LA was also hugely focused on manufacturing, like Detroit, in a way that SF was not.

 
At 9:31 PM, Blogger Richard Layman said...

Philadelphia too may be akin to Silicon Valley and Stanford.

It's no Boston, but biotech in Philly is on the rise, because of Penn primarily, but Drexel I think is in the game too. I think jobs growth is mostly in the suburbs though, because the Philly income tax scares off businesses from locating there.

 
At 9:35 PM, Blogger Richard Layman said...

WRT schools and DC, interesting question. DC, finally added 100,000+ population in the 2010s and precovid.

Would have to see the demographics in a detailed way to figure out if charters helped to stabilize family retention/growth.

WRT whether or not it's worth it, I think we wasted many hundreds of millions, more than one billion, on misguided "school reform" including the rampant expansion of the charter school option.

Now while DC does capture income tax from residents, which changes the equation a bit, at the same time kids are very expensive to educated, maybe $17,000 per student. A two adult, two child household probably pays less in taxes than the cost of educating their kids.

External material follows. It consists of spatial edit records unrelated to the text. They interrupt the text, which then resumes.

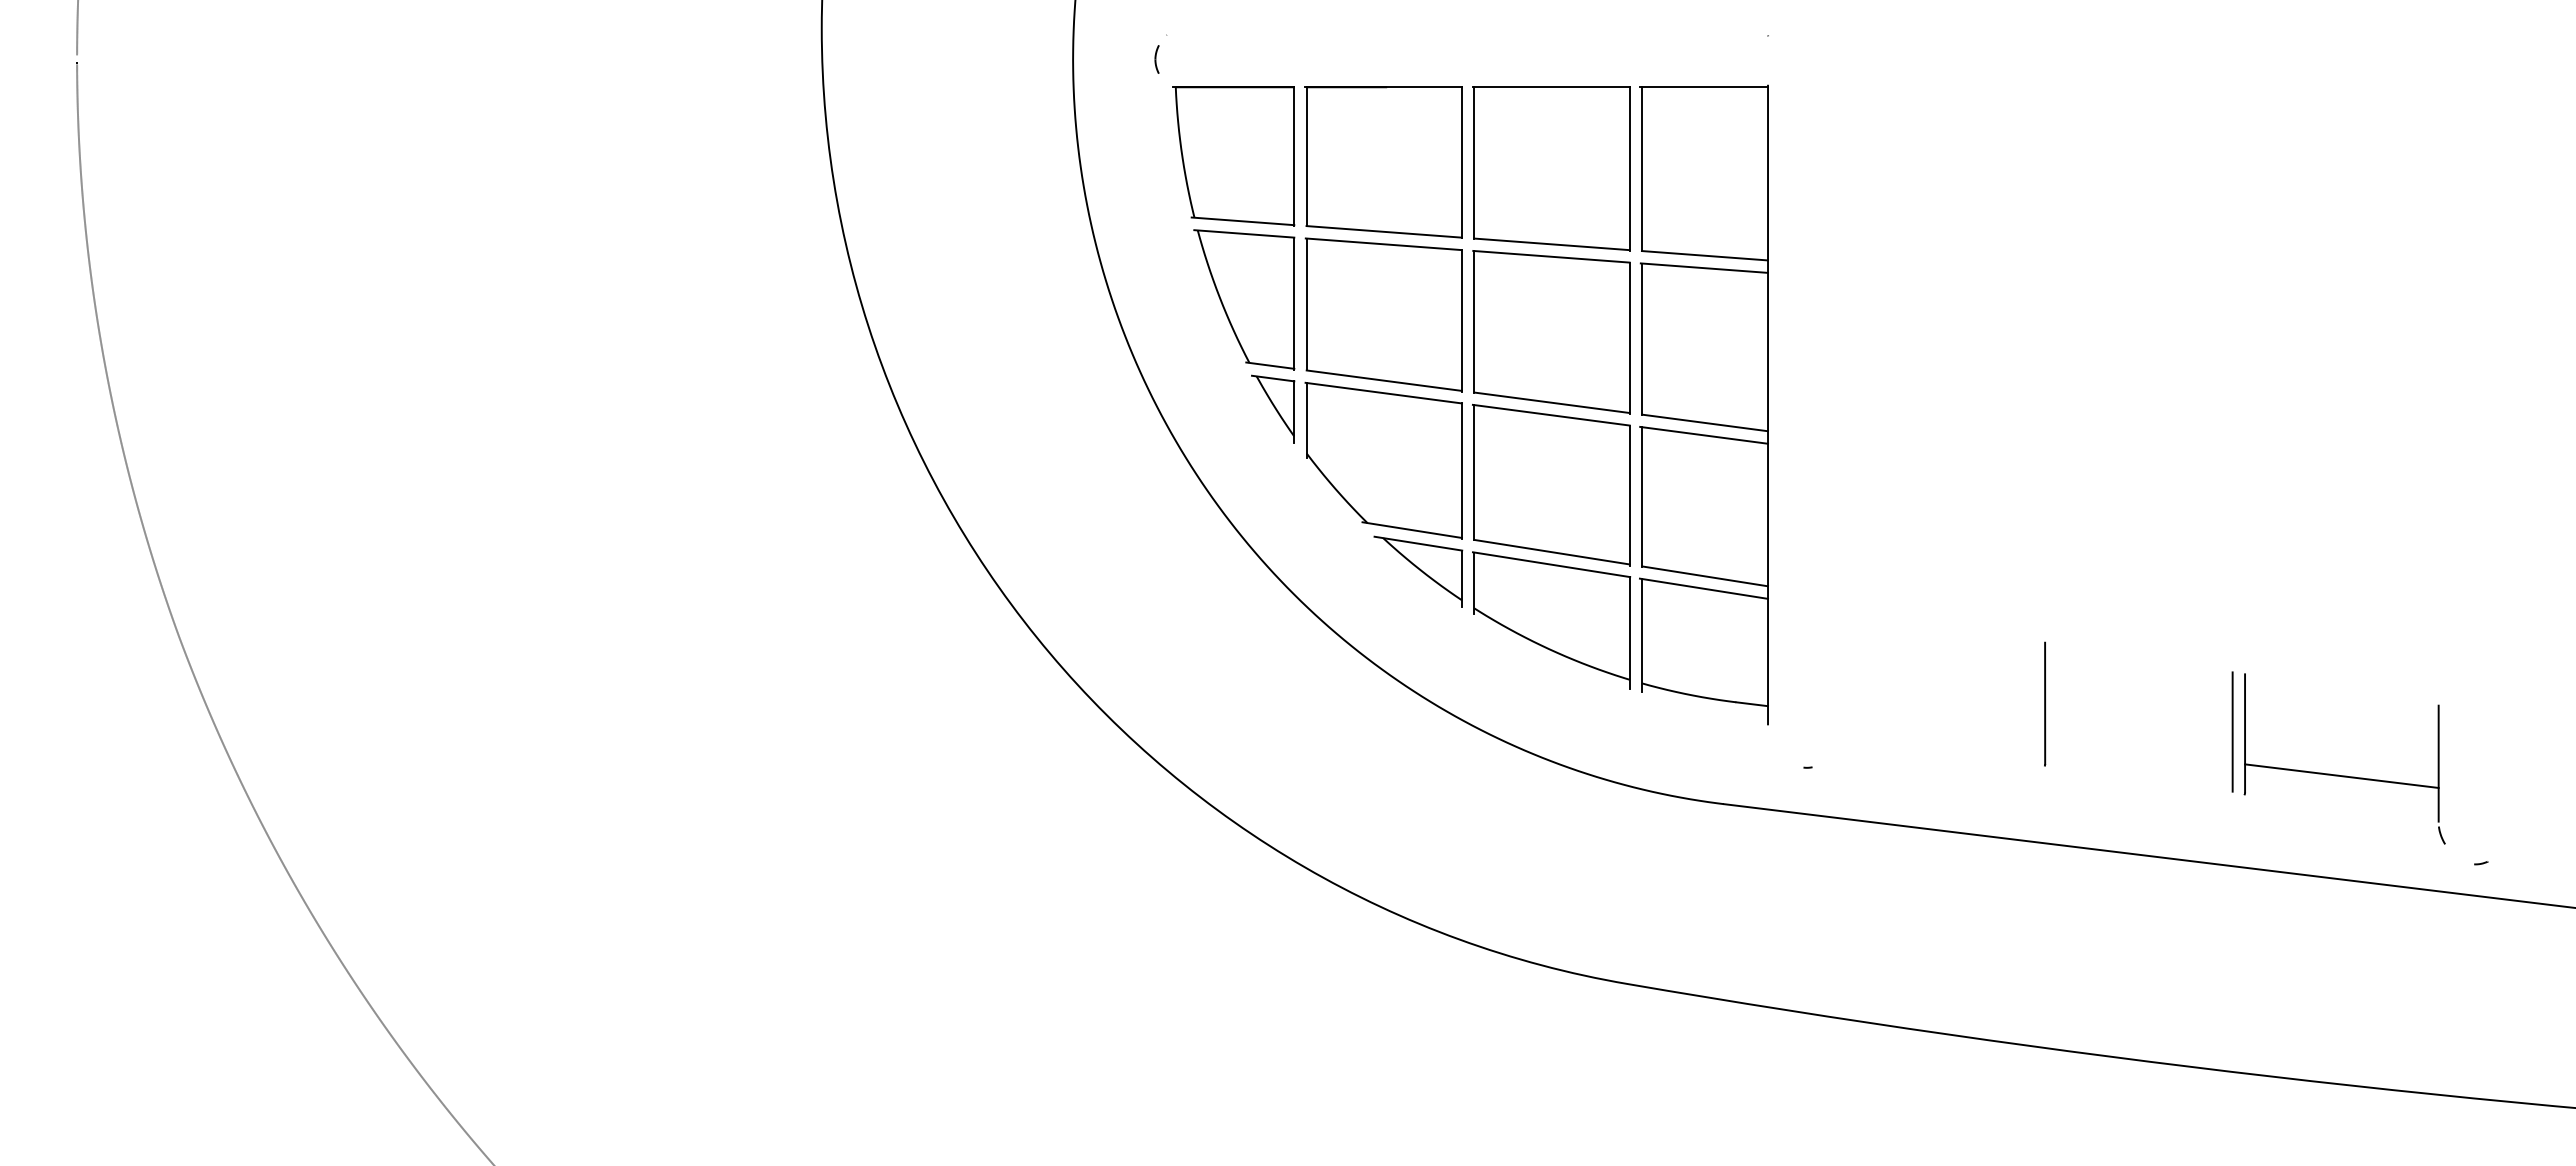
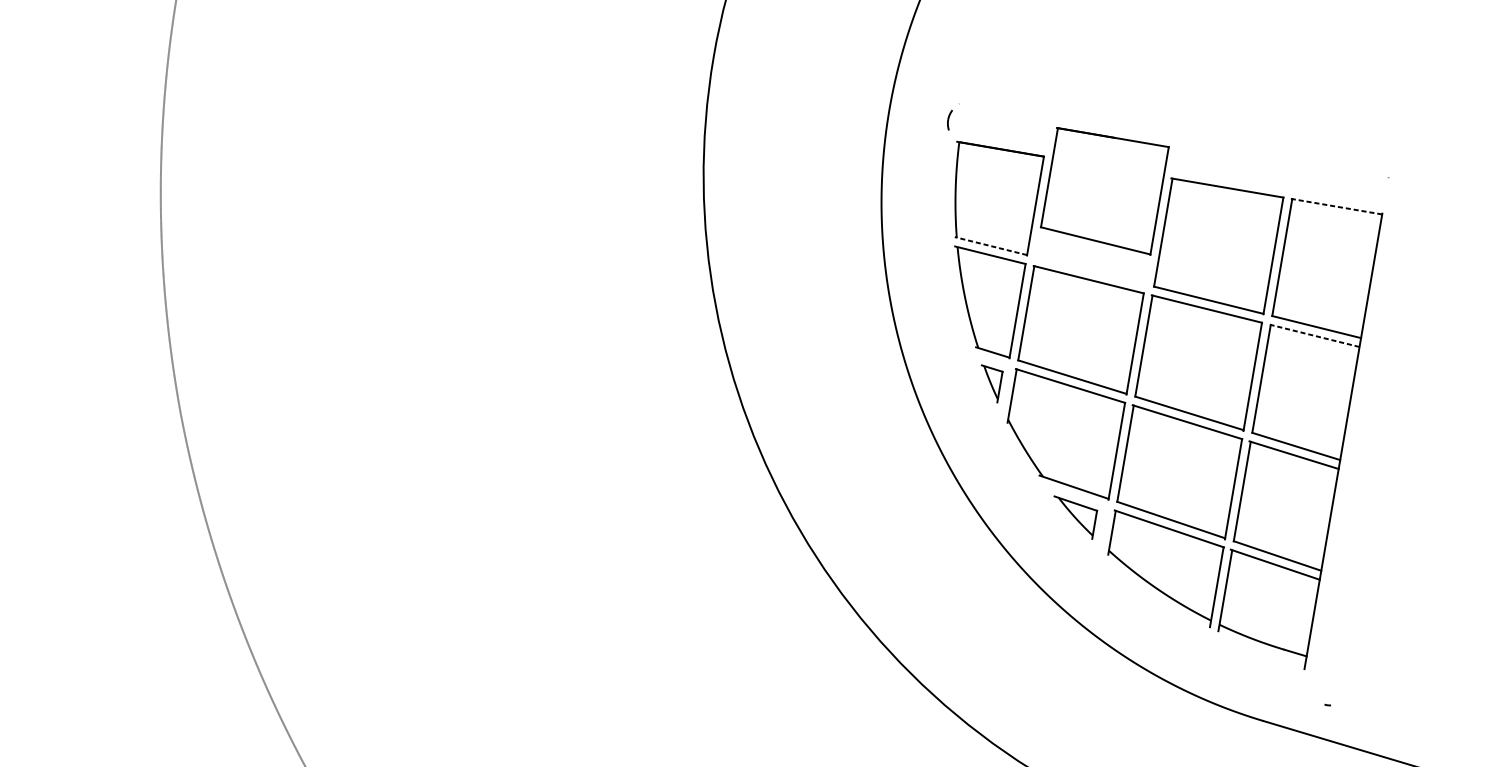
line: (1704, 87) -> (1336, 206), solid -> dashed
part: (1383, 162) -> (1103, 191), moved
line: (1242, 221) -> (990, 246), solid -> dashed
line: (1704, 268) -> (1314, 336), solid -> dashed
part: (1273, 408) -> (989, 383), size x0.7
part: (1418, 571) -> (1073, 517), size x0.7

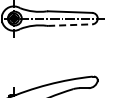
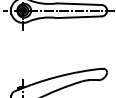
line: (70, 25) -> (79, 17), dashed -> solid

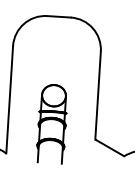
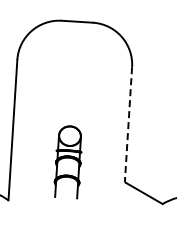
line: (98, 95) -> (128, 124), solid -> dashed
part: (51, 124) -> (67, 162), size x0.7

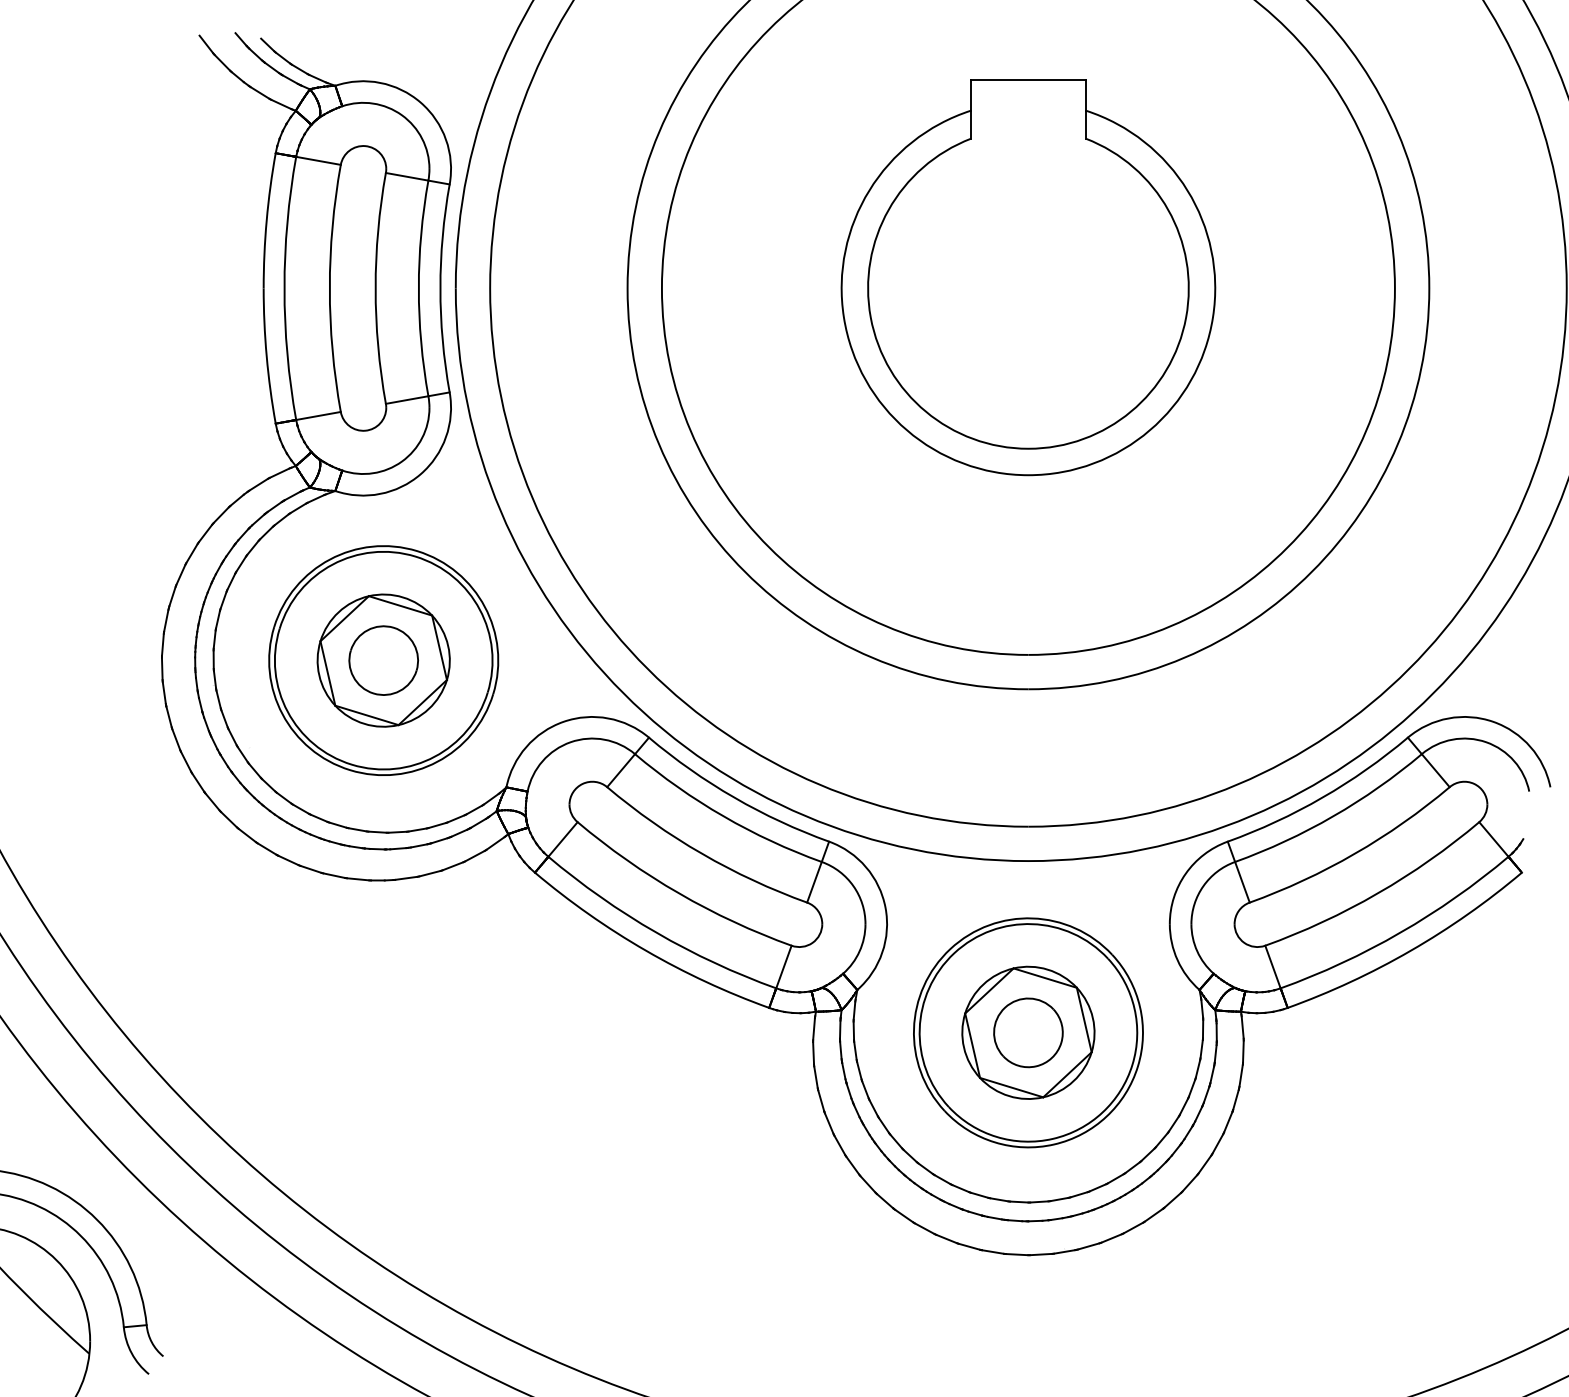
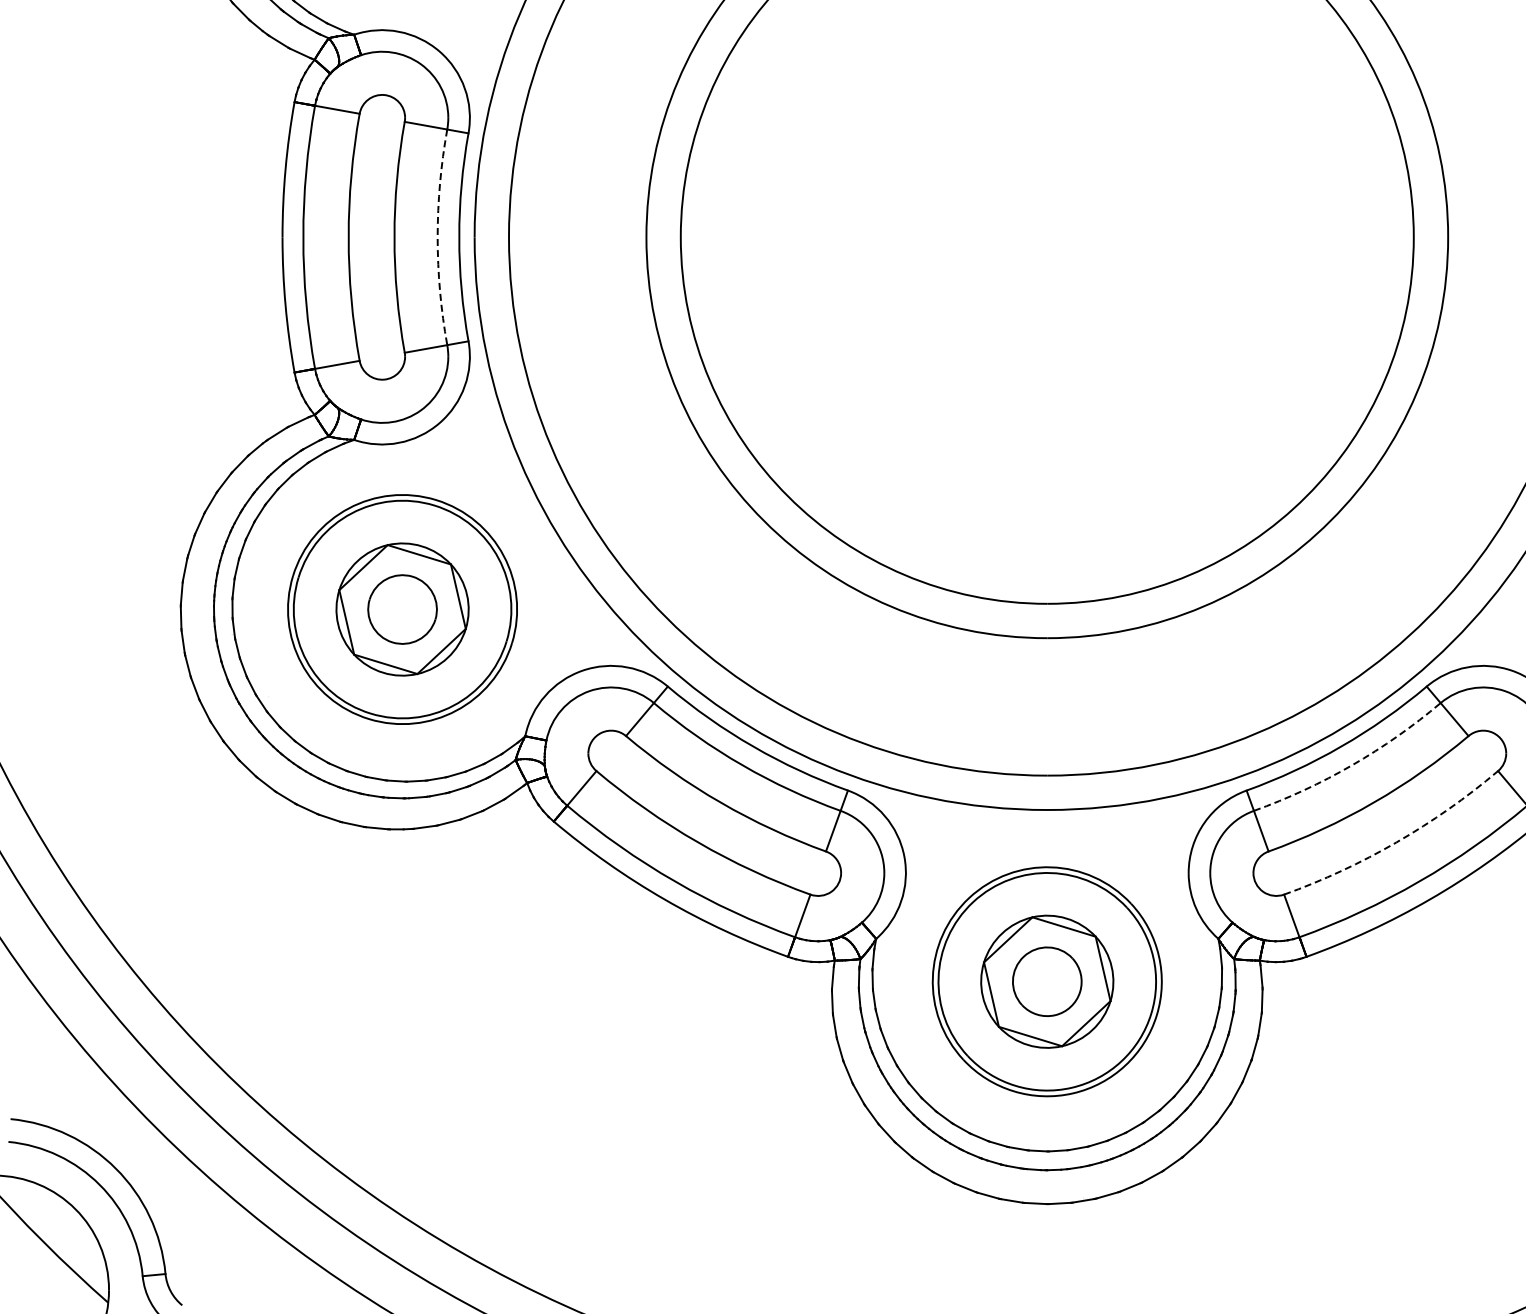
part: (1028, 277) -> (1047, 226), removed
arc: (418, 288) -> (437, 237), solid -> dashed
arc: (1333, 816) -> (1352, 765), solid -> dashed
arc: (1377, 893) -> (1396, 842), solid -> dashed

Probably though DC could have gotten a lot more value from different approaches to public education improvement.

 
At 2:02 PM, Blogger Richard Layman said...

5 successes, 3 shortcomings of The Kalamazoo Promise free college program


https://www.mlive.com/news/kalamazoo/2023/06/5-successes-3-shortcomings-of-the-kalamazoo-promise-free-college-program.html

https://archive.ph/hpiZc

1. Enrollment has been buoyed by The Promise

2. Even for students already college-bound, The Promise provided a boost

3. More students get college degrees.

4. The Promise has brought positive national attention to Kalamazoo – and started a movement

5. When Kalamazoo students drop out of college, many re-enroll

Shortcomings

1. It didn't "transform" the city.

2. It's less helpful to minorities.

3. About half of students start college, but don’t finish.

 
At 2:05 PM, Blogger Richard Layman said...

Terrible story about how Boston's traditional high schools are left to rot, by comparison to the three "exam" schools, which offer a wide array of specialty courses and other resources.

https://www.bostonglobe.com/2023/06/15/metro/bps-high-school-disparities

Why BPS struggles to offer great high schools to all students

 
At 8:39 AM, Blogger Richard Layman said...

The program does include apprenticeships and trade schools.